I never touched this particular port until today, so the only reasonable explanation I have is that it's been like that ever since I bought the PC three years ago. What must have happened was, as I told you guys about it, I upgraded my PC a bit a couple of weeks back, and I think that while I was installing the new RAM sticks, I bumped the ATX port (it's right next to the memory slots), which caused this particular pin to no longer have a solid connection.

It would also explain how I've been having sporadic system crashes, and why my PC didn't start this morning. You see, I found that one of the wooden floor tiles near my bed was slightly out of alignment, so I stomped on it to get it back to its proper place. The tremor caused the ATX cable to move just a tiiiny little bit, which meant the pin was no longer connecting, and that tripped some kind of safety feature and the mobo refused to turn on, which made me think it was a PSU problem.

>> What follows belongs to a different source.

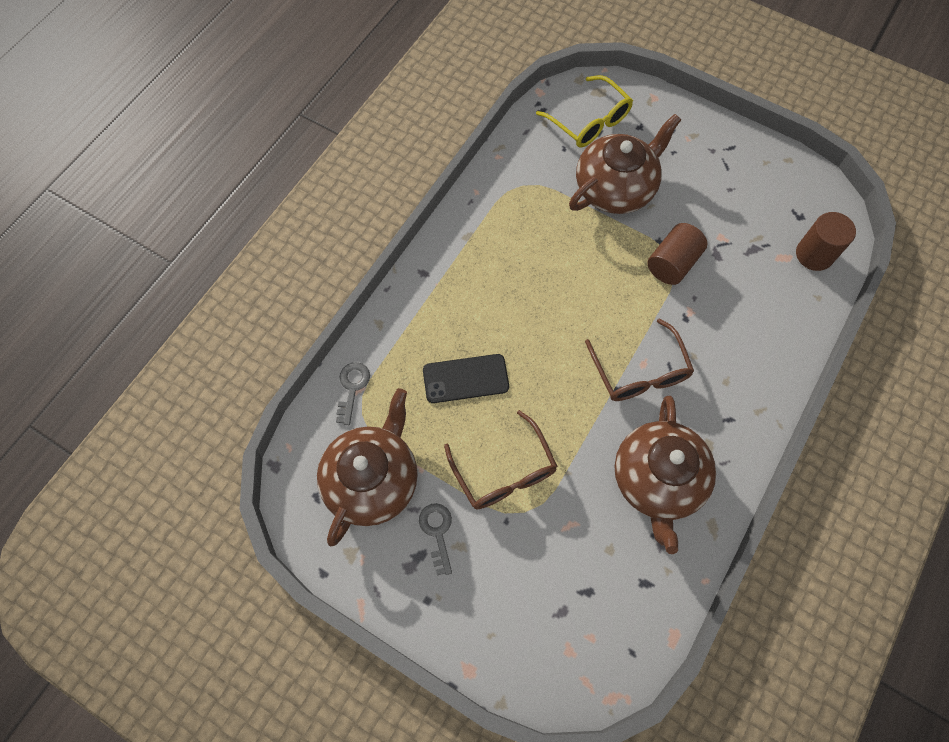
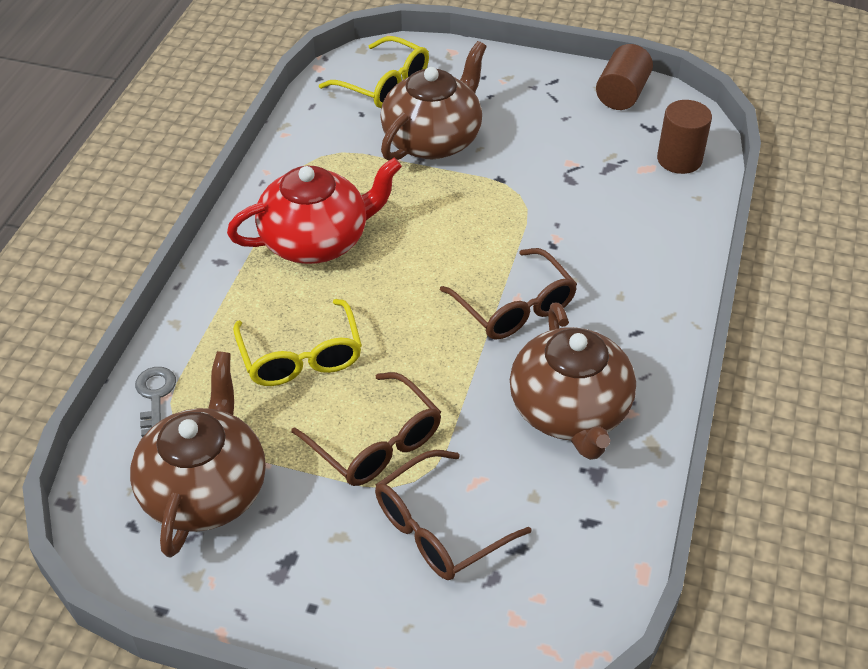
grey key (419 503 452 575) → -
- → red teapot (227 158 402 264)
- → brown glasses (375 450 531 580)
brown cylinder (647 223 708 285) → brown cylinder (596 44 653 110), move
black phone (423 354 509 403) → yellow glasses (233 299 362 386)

The solution? Tiny tweezers to very gently straighten the pin, and an imperious push to fully secure the connector into the port, and guess what? Instant boot, and no stability issues whatsoever.

...

You know, some people say they have bad days. I know we are early into October, but so far, I'm having a bad month...

Comments

carebear90

I hope you didn't order the replacement yet? Do you think this was a case of planned obsolescence or an accidental manufacturing error?

egathentale

I originally bought this PC as a "skeleton"; since I hate dealing with cables and thermal pasting and all the mess, I ordered a basic mobo+PSU+CPU+case combo from an online shop, and then added the missing ingredients myself and upgraded it piecemeal. My current theory is that the technician assembling the components in the case back then just jammed everything together, and never noticed they *somehow* bent a pin. Don't ask how; if you look up what an ATX socket looks like, you'll see that each metal pin is housed individually, and there's *very* little space a bent pin can even go. Still, there was contact, and the PC booted, so they just shipped it. The problem only came to light now because when I replaced the RAM sticks the other week, I bumped into the the connector, and since it wasn't pushed all the way in (due to said pin), I moved it just enough for it to occasionally lose contact whenever the case moved or I wasn't walking softly enough around the room, and it caused crashes and my BIOS to reset, which are usually the symptoms of PSU failure. In short, it was either a manufacturing error the shop didn't notice when they put the order together, or something the technician did during assembly. Right now I'm just thankful the bloody thing didn't break either when it was assembled or when I was straightening the pin, otherwise I would be out of a mobo right now. Oh, and yes, I actually did order a replacement PSU already, because I was freaked out that if I didn't order in the morning, there was a chance it wouldn't arrive on Friday, and then I would've had to wait until Monday to have a working PC again. In retrospect, I'm not *that* annoyed though, as this way I will have a backup, and I've been considering upgrading my GPU around Christmas anyway, and the extra wattage might be helpful.

RageBone

Glad to hear that you managed to fix it. Being without a Computer sucks.